Digital euro’s privacy promise not worth a centralized system, Oasis exec says


When European Central Bank board member Fabio Panetta addressed the European Union Committee on Economic and Monetary Affairs in April, he emphasized the importance of privacy in any potential future CBDC rollout.

The ECB had conducted a public consultation on the possibility of a digital euro, canvassing the opinions of over 8,000 individuals and businesses. The responses that came back suggested privacy was the number one concern surrounding the issuance of a central bank digital currency.

With 43% of respondents highlighting privacy as the core requirement, Panetta declared that the digital euro could meet those requirements without relaxing security standards.

Other responses from the survey highlighted the need for a digital euro to provide secure payments (18%), while others focused on cross-border payments within the European Union (11%). Some respondents highlighted the need for low fees (9%), and the ability to use the system even if it’s offline (8%).


“As I have already mentioned, privacy emerges as the most important feature of a digital euro. Protecting users’ personal data and ensuring a high level of confidentiality will therefore be a priority in our work,” said Panetta.

Indeed, the ECB has been exploring privacy enhancing techniques since even before the concept of a digital euro emerged. Preliminary research suggested that a digital system could still be monitored for illicit activity, while still allowing for transparency and privacy.
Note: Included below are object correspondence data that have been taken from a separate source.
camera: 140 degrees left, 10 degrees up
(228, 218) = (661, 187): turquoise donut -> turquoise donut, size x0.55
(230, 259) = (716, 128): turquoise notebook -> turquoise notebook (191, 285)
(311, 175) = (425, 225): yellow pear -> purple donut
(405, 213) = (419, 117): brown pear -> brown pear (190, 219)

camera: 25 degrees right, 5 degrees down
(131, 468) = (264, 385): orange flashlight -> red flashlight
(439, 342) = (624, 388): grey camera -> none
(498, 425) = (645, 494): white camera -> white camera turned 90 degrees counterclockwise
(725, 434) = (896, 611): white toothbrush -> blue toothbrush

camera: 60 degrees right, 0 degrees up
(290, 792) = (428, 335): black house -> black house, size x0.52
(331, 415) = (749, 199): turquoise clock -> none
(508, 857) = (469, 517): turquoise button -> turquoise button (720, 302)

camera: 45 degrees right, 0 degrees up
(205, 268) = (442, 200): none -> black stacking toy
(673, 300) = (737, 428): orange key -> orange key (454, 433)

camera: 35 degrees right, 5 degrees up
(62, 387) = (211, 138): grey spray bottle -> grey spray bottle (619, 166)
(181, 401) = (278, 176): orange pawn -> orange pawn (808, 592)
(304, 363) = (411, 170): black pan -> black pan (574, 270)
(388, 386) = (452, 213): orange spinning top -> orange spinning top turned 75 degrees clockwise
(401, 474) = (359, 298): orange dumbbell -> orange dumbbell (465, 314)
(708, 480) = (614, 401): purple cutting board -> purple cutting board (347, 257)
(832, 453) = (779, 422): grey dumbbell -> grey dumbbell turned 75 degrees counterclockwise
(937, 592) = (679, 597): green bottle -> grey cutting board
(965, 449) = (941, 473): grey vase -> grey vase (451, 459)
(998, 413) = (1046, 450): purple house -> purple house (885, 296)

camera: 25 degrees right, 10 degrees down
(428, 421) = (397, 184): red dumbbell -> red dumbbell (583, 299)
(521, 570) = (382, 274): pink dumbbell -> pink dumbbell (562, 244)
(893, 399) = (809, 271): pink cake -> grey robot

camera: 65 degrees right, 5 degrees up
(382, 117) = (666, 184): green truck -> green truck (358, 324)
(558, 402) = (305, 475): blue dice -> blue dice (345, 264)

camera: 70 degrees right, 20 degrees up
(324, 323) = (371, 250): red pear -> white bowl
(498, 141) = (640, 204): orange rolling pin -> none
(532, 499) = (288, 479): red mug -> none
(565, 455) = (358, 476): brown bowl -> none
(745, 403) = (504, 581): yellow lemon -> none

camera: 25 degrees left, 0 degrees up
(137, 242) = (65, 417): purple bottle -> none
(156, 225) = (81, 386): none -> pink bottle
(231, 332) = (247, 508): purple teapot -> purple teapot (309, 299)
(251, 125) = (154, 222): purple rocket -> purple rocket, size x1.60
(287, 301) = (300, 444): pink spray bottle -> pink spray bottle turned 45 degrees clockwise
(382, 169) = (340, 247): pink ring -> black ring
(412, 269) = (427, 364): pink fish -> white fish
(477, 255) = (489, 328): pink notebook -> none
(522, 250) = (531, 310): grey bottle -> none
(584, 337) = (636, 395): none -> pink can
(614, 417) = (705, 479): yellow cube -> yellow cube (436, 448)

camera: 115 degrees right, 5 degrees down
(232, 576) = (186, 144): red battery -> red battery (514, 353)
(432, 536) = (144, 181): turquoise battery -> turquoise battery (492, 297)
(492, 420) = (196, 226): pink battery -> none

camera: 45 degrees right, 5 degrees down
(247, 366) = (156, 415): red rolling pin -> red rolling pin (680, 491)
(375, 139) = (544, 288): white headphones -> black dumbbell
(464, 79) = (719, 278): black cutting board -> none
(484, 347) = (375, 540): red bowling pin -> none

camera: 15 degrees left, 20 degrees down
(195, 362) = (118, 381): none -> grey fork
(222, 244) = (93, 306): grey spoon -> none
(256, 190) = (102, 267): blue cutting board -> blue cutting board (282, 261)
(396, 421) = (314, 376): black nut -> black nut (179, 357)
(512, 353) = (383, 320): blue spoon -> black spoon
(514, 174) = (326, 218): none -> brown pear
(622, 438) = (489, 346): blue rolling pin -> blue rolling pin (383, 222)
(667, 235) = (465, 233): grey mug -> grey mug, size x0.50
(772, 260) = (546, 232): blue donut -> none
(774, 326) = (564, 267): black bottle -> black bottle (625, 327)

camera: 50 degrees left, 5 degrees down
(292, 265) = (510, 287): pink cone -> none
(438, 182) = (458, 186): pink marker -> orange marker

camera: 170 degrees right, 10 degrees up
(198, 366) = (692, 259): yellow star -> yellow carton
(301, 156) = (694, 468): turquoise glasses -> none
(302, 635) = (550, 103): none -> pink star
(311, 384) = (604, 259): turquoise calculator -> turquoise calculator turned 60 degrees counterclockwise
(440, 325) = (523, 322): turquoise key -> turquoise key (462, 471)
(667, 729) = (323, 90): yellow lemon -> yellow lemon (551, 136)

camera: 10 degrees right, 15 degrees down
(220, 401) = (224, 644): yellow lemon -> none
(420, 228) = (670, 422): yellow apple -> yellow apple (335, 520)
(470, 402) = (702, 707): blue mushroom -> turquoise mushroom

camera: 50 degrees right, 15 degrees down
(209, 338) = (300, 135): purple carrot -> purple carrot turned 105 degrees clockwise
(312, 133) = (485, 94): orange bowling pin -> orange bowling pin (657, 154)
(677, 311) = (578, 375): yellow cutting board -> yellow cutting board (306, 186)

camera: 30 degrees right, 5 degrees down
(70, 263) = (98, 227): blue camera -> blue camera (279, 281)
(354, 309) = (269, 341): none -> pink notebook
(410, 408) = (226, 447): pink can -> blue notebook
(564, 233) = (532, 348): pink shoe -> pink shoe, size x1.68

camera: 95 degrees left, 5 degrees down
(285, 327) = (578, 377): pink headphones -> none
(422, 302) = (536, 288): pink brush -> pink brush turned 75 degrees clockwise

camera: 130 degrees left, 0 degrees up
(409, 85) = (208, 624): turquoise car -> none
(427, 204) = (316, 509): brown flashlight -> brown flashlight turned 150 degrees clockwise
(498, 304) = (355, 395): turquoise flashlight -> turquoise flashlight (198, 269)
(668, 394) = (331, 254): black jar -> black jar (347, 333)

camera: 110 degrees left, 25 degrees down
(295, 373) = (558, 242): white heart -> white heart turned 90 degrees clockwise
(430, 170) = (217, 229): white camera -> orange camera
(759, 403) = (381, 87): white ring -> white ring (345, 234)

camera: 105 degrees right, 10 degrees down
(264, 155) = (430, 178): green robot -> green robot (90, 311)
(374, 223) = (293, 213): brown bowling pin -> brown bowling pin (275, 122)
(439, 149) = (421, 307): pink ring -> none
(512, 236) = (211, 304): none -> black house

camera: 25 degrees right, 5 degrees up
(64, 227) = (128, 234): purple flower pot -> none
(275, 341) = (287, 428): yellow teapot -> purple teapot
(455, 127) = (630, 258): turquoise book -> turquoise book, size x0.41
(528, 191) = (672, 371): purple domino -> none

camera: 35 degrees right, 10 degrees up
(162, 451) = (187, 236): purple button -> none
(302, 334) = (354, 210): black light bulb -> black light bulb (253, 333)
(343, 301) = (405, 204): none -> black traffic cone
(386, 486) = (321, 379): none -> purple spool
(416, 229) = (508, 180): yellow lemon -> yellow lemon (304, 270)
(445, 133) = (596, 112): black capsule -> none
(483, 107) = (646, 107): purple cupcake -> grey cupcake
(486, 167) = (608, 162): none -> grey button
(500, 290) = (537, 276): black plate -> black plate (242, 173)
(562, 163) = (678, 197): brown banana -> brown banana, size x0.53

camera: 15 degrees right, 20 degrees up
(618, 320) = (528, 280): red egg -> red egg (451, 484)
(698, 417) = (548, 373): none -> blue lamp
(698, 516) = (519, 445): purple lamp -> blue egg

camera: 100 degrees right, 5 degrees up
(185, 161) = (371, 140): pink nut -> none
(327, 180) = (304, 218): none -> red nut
But while the ECB appears to be making all the right noises concerning a potential CBDC rollout, not everyone agrees that the final outcome will be so rosy.

Former product manager at Apple, and now chief operating fficer of Oasis Labs, Anne Fauvre-Willis, said the EU had proven amenable to the concept of consumer privacy in the past. But that won’t count for much if the digital euro is issued on a centralized system.

“The EU has had a good track record around consumer privacy but it’s still a centralized system,” Fauvre-Willis told Cointelegraph, adding, “Instead of enabling this via a centralized bank, why not empower a decentralized protocol to do this instead?

Were a digital euro to be issued on the Ethereum blockchain for example, it would be subject to the same level of decentralization and autonomy as Ether (ETH), and every other token issued via Ethereum.

But the possibility of a central bank ceding all control of its money supply to a decentralized network seems extremely unlikely.

What’s more, the natural desire for human beings to take the easiest path available could see users flock to the digital euro, regardless of how much privacy they give up in the process, says Fauvre-Willis.

“In regards to people adopting the digital euro, unfortunately I think ease will win over privacy alone,” said Fauvre-Willis.

“Privacy is a feature but it’s not enough to drive people on its own to change their behavior. Instead for those of us who really believe in privacy we have to simultaneously strive to make compelling and life changing products and as we do we need to put privacy at the center of what we make,” she added.

The ECB is still conducting research into the possibility of a digital euro, with the final decision expected to be made by summer 2021.